= Telecommunications in Lesotho =

Telecommunications in Lesotho include radio, television, print and online newspapers, fixed and mobile telephones, and the Internet.

==Radio==

- Radio stations: 2 state-owned radio stations; government controls most private broadcast media; transmissions of multiple international broadcasters are available (2008).
- Radio stations in Lesotho:
  - Radio Lesotho 1050AM.
  - Ultimate 950AM.
  - Radio Lesotho 93.3FM, Maseru only.
  - People's Choice (PCFM) 95.6FM, Maseru only.
  - Radio France International (RFI) 95.4FM, Maseru only.
  - Thaha-Khube 97.1FM, Maseru only.
  - Harvest 98.8FM, Maseru only.
  - Moafrica 99.3FM, Maseru only.
  - Ultimate 99.8FM, Maseru only.
  - Kereke Evangel, 102FM.
  - Catholic radio 103.3FM.
  - Jeso KE Karabo 105.2FM, Maseru only.
  - Joy 106.9FM, Maseru only.
  - Soul Radio Internet based Radio

==Television==

- Television stations: 1 state-owned TV station; government controls most private broadcast media; satellite TV subscription service available; transmissions of multiple international broadcasters are available (2008).
- TV stations in Lesotho:"Lesotho"
  - Lesotho Television is a state owned tv network which is operated by Lesotho National Broadcasting Services or LNBS in short, it caters for Mountain Kingdom from Current affairs, News, Culture, Reality shows, it caters in both official languages in Lesotho which is Sesotho or English (LTV 292 on DStv).

==Newspapers==

- Main newspapers in Lesotho:
  - Public Eye newspaper, Public Eye website.
  - Lesotho Times, Lesotho Times website.
  - Sunday Express,
  - Informative News, Informative News website.
  - AllAfrica.com
  - Finite Magazine
  - LENA (Lesotho News Agency)
  - The Post

==Telephones==

- Calling code +266
- International call prefix: 00
- Main lines: 43,100 lines in use, 168th in the world (2012).
- Mobile cellular: 1.3 million lines, 153rd in the world (2012).
- Telephone system: Rudimentary system consisting of a modest number of landlines, a small microwave radio relay system, and a small radiotelephone communication system; privatized in 2001, Telecom Lesotho was tasked with providing an additional 50,000 fixed-line connections within five years, a target not met; mobile-cellular service dominates the market and is expanding with a subscribership of roughly 65 per 100 persons in 2011; rural services are scant (2011).
- Satellite earth station: 1 Intelsat (Atlantic Ocean) (2011).

===Telecommunications providers===

Vodacom Lesotho started operating in 1996 with the Government of Lesotho as a shareholder through its stake in Lesotho Telecommunications Corporation.
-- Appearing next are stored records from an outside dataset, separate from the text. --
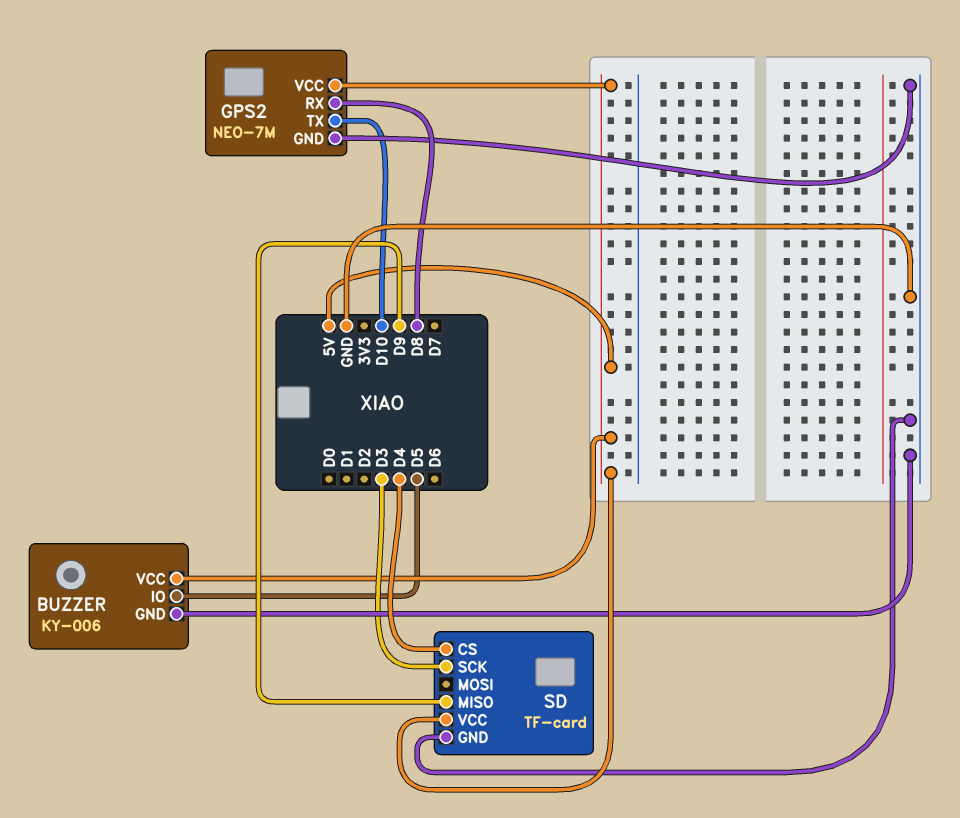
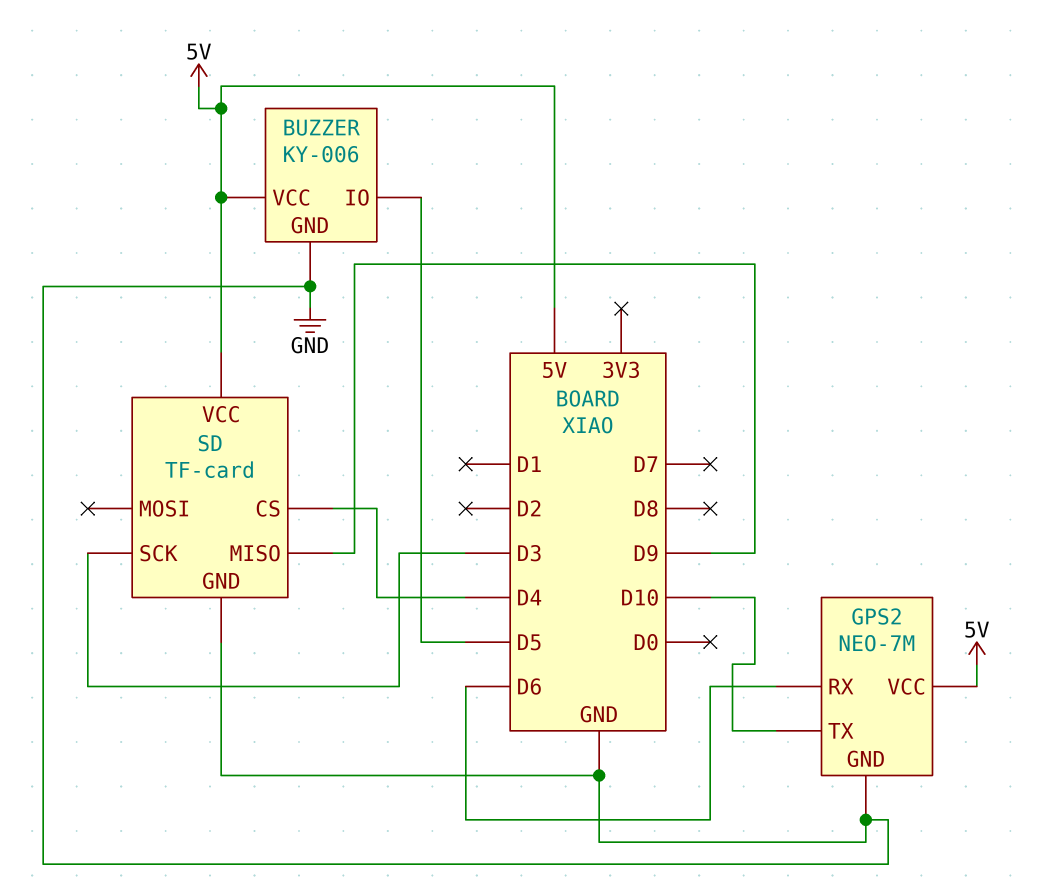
GPS2 pin RX: D8 -> D6

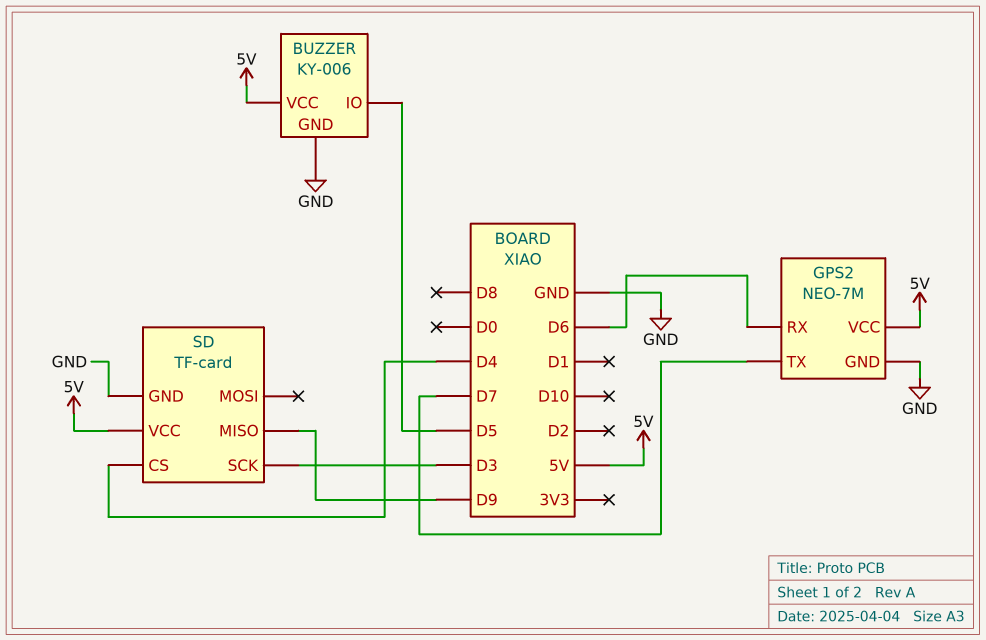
GPS2 pin TX: D10 -> D7

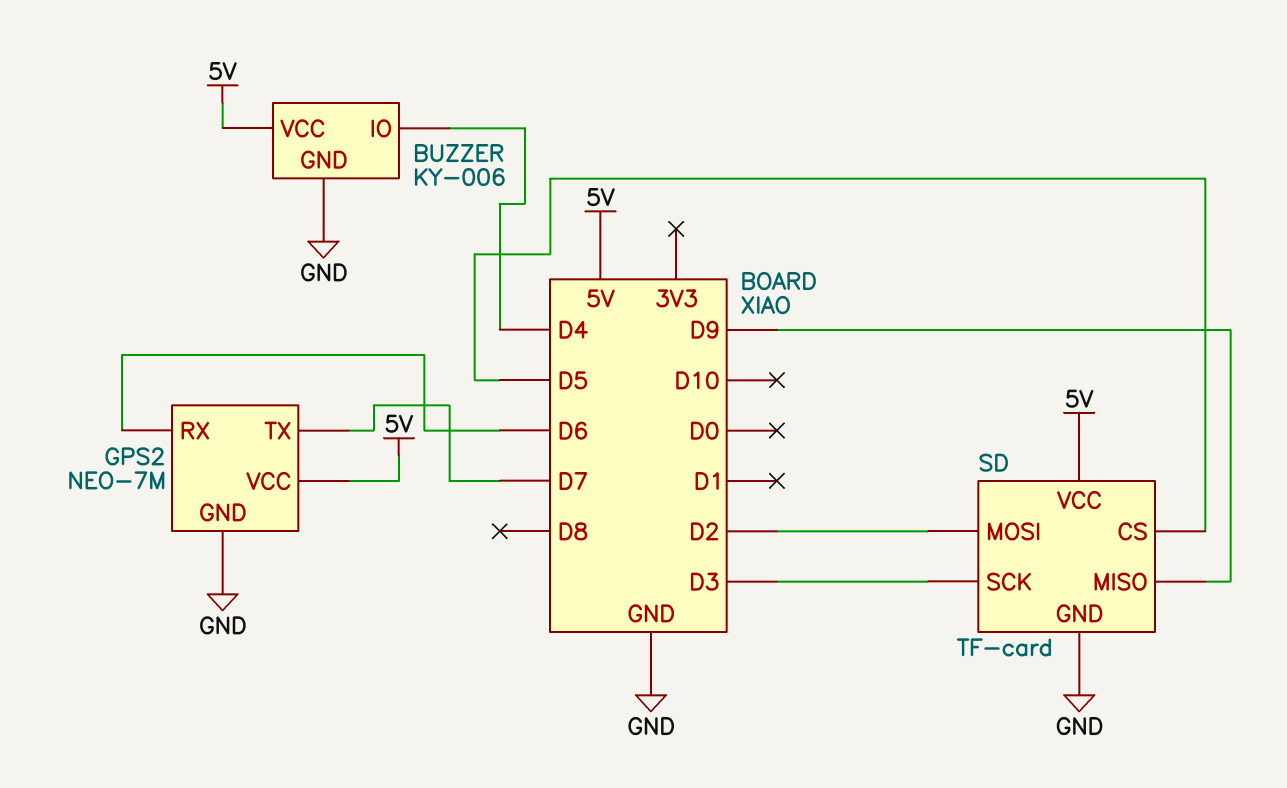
BUZZER pin IO: D5 -> D4
SD pin CS: D4 -> D5
SD pin MOSI: none -> D2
When the Government of Lesotho began its privatisation process in 1999, it invited bids for this share in Vodacom Lesotho. In July 2000, Sekha-Metsi Consortium, a group of local business people and public figures, was announced as the successful bidder. Sekha-Metsi now holds a 12% share in Vodacom Lesotho with the remaining share held by Vodacom Group. In 2008 Vodacom Lesotho introduced its new partnership with Vodafone.

Econet Telecom Lesotho is part of the Econet Wireless group and operates as a stand-alone entity with full local board and management control. It is the first African mobile service operator to use ForgetMeNot Africa's eTXT service to enable their customer base to send and receive email via any mobile capable of a simple SMS.

==Internet==

- Top-level domain: .ls
- Internet users: 88,602 users, 170th in the world; 4.6% of the population, 189th in the world (2012).
- 27.93 % of households with internet access as of 2017
- Fixed broadband: 2,529 subscriptions, 169th in the world; 0.1% of the population, 163rd in the world (2012).
- Wireless broadband: Unknown (2012).
- Internet hosts: 11,030 hosts, 131st in the world (2012).
- IPv4: 40,448 addresses allocated, less than 0.05% of the world total, 21.0 addresses per 1000 people (2012).
- Internet service providers: 4 ISPs (2013).

===Internet censorship and surveillance===

There are no government restrictions on access to the Internet or credible reports that the government monitors e-mail or Internet chat rooms without judicial oversight. The Internet is not widely available and almost nonexistent in rural areas due to the lack of communications infrastructure and high cost of access.

The constitution and law provide for freedom of speech, so long as they do not interfere with "defense, public safety, public order, public morality, or public health". The government generally respects this right. An independent press, effective judiciary, and functioning democratic political system combine generally to promote freedom of the press; however, harassment of journalists and self-censorship persist. The law prohibits expressions of hatred or contempt for any person because of the person’s race, ethnic affiliation, gender, disability, or color.